Test program that shows the timer_settime(3p) bug

Comment 2 Clark Williams 2008-06-30 15:50:37 UTC
Created attachment 310594 [details]
updated reproducer for timer_settime(3p) problem

Changed to just detect signal fire rather than use pause

Comment 3 Clark Williams 2008-06-30 15:53:01 UTC
When i wrote the above reproducer, I noticed that I was seeing the printf from
the signal handler before entering the pause. Luis changed the test case to just
set a variable, usleep for a bit after setting the timer, then check if the
signal handler had modified the variable. 
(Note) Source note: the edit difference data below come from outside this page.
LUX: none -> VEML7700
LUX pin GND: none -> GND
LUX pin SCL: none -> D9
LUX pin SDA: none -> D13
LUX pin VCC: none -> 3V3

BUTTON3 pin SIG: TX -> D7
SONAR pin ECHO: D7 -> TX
So far we have not seen a case on our -rt kernels where the signal has not been
delivered. Do you have a different reproducer we could try?

Comment 4 Clark Williams 2008-06-30 16:40:47 UTC
Created attachment 310598 [details]
shell script to run reproducer until it fails

Shell script to run the reproducer either as sched_other or sched_fifo until it
fails or until ctl-C is hit

Comment 5 Clark Williams 2008-06-30 16:42:09 UTC
Update since I last posted; we have not seen this behavior on a SCHED_OTHER
thread, but can reliably reproduce it on a SCHED_FIFO thread. 
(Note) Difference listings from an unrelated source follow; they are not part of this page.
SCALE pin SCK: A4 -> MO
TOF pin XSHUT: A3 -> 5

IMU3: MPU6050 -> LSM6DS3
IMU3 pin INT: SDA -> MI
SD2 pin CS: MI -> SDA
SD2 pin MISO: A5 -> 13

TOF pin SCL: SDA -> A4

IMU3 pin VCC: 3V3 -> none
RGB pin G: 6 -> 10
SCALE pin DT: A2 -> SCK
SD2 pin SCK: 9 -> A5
Comment 6 Luis Claudio R. Goncalves 2008-06-30 17:59:51 UTC
After doing different tests I also noticed that when the reproducer runs as
SCHED_FIFO we have some eventual fails. It doesn't matter whether it runs at
priority 2, 30 or 97, as long as it runs as SCHED_FIFO.

I started a new set of tests to narrow this issue down.

As a side note, I was unable to reproduce this behavior with the rt-vanilla kernel.

Comment 7 Clark Williams 2008-07-03 20:54:22 UTC
Created attachment 310963 [details]
hrtimer: prevent migration for raising CPU

From: Steven Rostedt <srostedt>
Subject: hrtimer: prevent migration for raising CPU

Due to a possible deadlock, the waking of the softirq was pushed outside
of the hrtimer base locks. Unfortunately this allows the task to migrate
after setting up the softirq and raising it. Since softirqs run a queue that
is per-cpu we may raise the softirq on the wrong CPU and this will keep
the queued softirq task from running.

To solve this issue, this patch disables preemption around the releasing
of the hrtimer lock and raising of the softirq.

Comment 8 Roland Westrelin 2008-07-15 08:13:06 UTC
I confirm this is fixed in -72.

Comment 12 errata-xmlrpc 2008-08-26 19:57:46 UTC
An advisory has been issued which should help the problem
described in this bug report. This report is therefore being
closed with a resolution of ERRATA. For more information
on therefore solution and/or where to find the updated files,
please follow the link below. You may reopen this bug report
if the solution does not work for you.

http://rhn.redhat.com/errata/RHSA-2008-0585.html